Científicos norteamericanos han desarrollado un robot torpedo que obtiene su energía del mar y puede cubrir varios miles de kilómetros de manera autónoma.
Estos son los robots que sirven y nos gustan. No porque el robot que entiende tus chistes malos no sirva, tampoco tenemos nada contra los robots que ayudan a combatir los incendios forestales, todo lo contrario.
Energía térmica del mar
Lo que sucede es que robots como este pueden recorrer miles de kilómetros en un lapso de varios meses sin necesidad de combustible, ya que obtienen la energía necesaria para su funcionamiento gracias al agua del mar.

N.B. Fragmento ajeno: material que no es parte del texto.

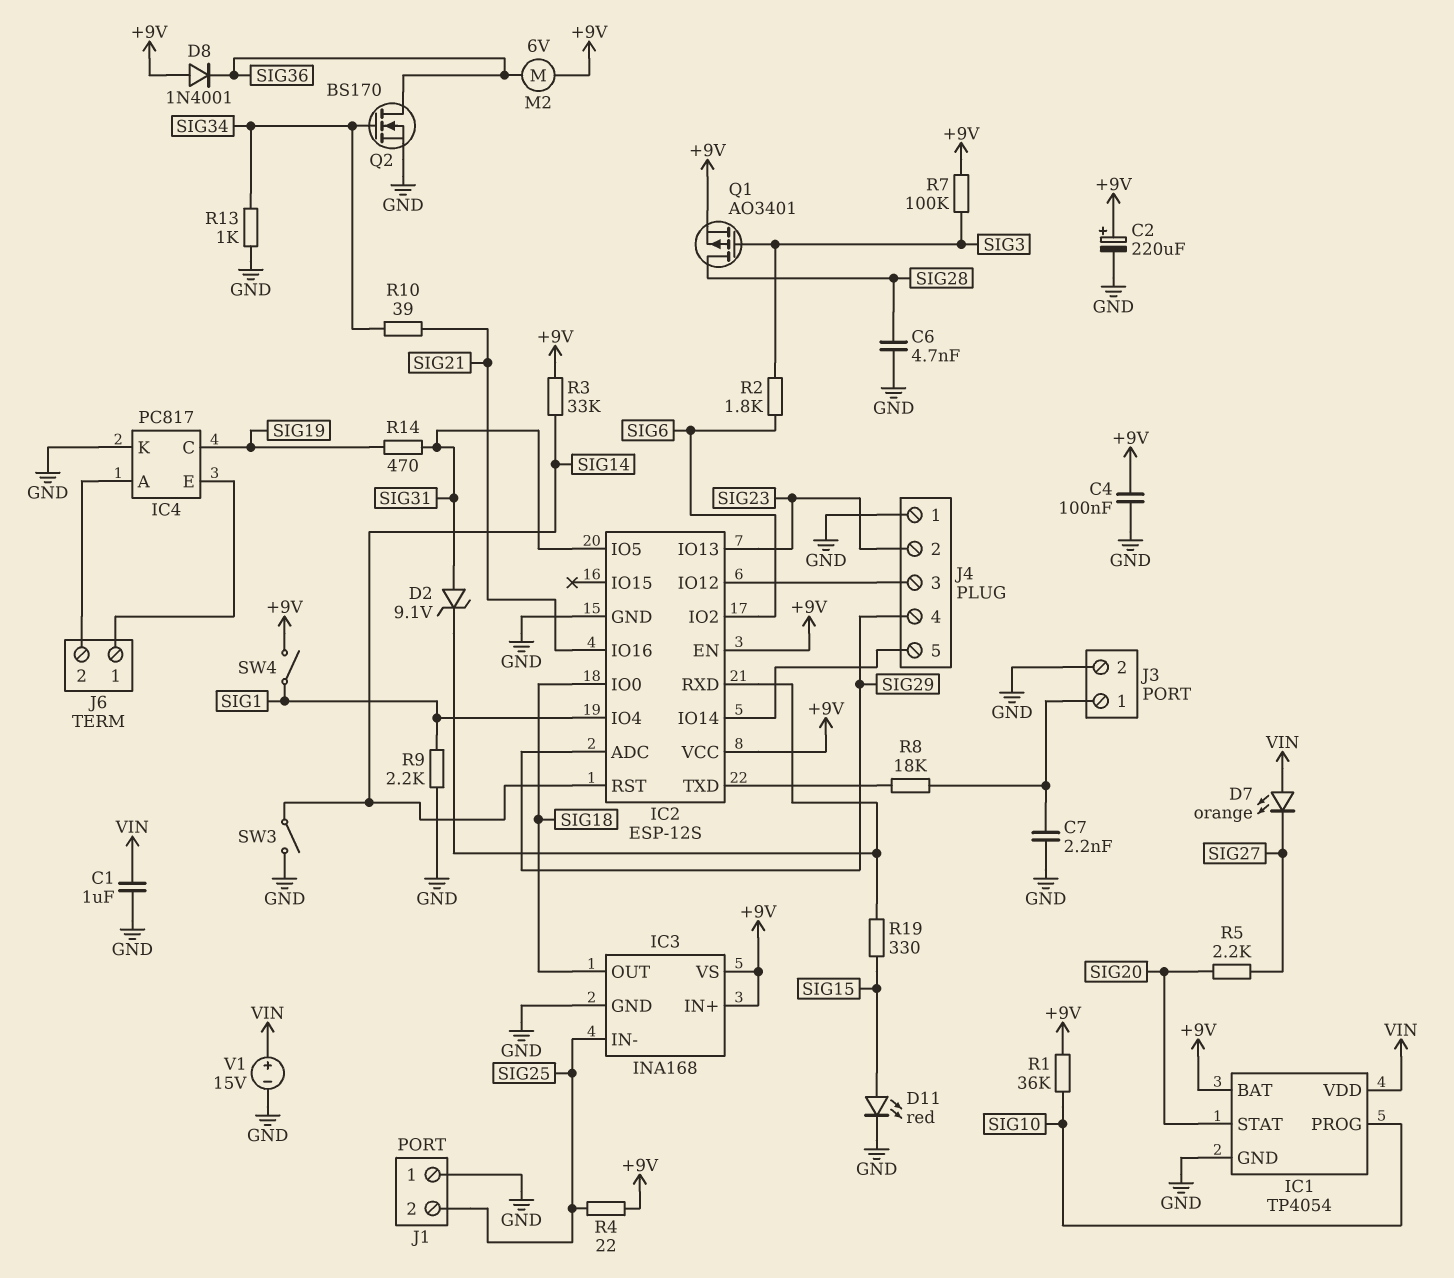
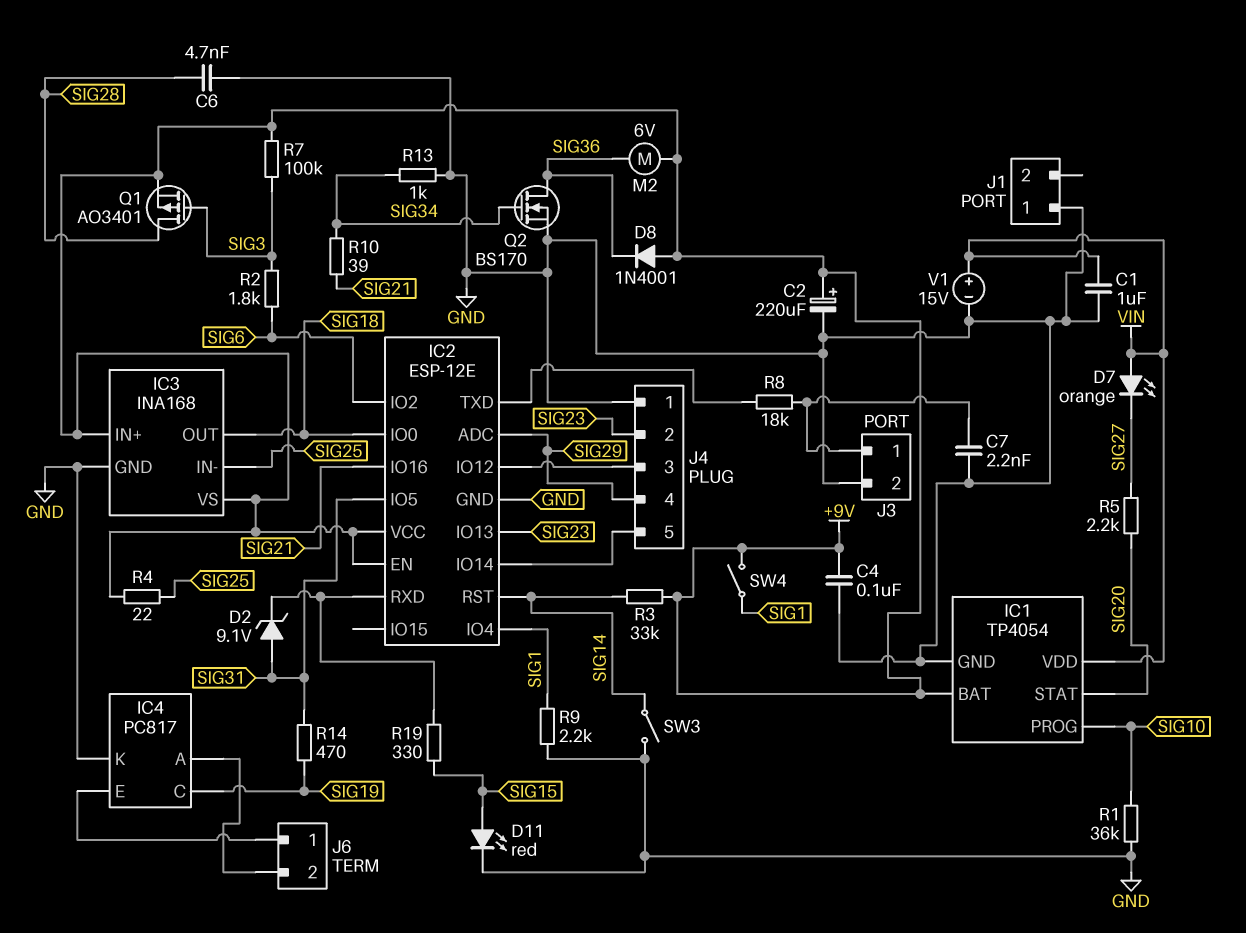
IC2: ESP-12S -> ESP-12E
J1 pin 2: SIG25 -> none
R1: 36k (+9V, SIG10) -> 36k (GND, SIG10)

El “robotorpedo” obtiene su energía gracias a la diferencia térmica que se encuentra en los mares, que también es aprovechada para su ascenso y descenso, ya que las temperaturas más altas siempre se dan cerca de la superficie.
Dave Fratantoni, del Instituto Oceanográfico de Woods Hole, donde el robot está siendo desarrollado, confía en que han encontrado una solución con la cual se podrá estudiar el comportamiento dinámico del océano en tiempo real, y de manera autónoma.
Una autonomía con límites
O casi, porque todavía se requieren baterías para los sensores, para el almacenamiento de los datos obtenidos y para las comunicaciones vía satélite, algo que termina por hacer que estos robots torpedo tengan que volver a la base cada cierto tiempo.
Así, aunque la autonomía se ha ampliado muchísimo, sigue siendo necesaria una cierta recarga, problema que según explican quienes se dedican a esto ha sido desde siempre un limitador. Steve McPhail, del Centro Nacional de Oceanografía de EE. UU., explica que siempre ha habido una suerte de balance entre el equipamiento de baterías para el movimiento y el necesario para el funcionamiento de los dispositivos que lo equipan.
Un océano conectado
El objetivo del desarrollo de este tipo de torpedos autónomos es comunicarse con las vastas redes de sensores que están cada vez más presentes en el océano, y que permiten a los científicos conocer las condiciones de salinidad y temperatura del agua, además de poder visualizar de manera más clara las corrientes.
The Rapid Project ha instalado cientos de sensores para tener bien estudiado el Océano Atlántico, y su interacción con los torpedos permitirá llenar el vacío en ciertas áreas. Además, los torpedos pueden trabajar a menor y mayor profundidad mientras que los sensores se mantienen en una posición fija, de modo que la información que pueden obtener es mayor. Además, si un sensor se avería, automáticamente se deja de recibir datos desde su posición, pero ahora podrá enviarse uno de estos torpedos para hacer un relevamiento de datos.
Hacia el Pacífico
El próximo objetivo de estos científicos es cubrir el Océano Pacífico, donde, además de lo explicado anteriormente, se podrán utilizar para ayudar en la detección temprana de tsunamis.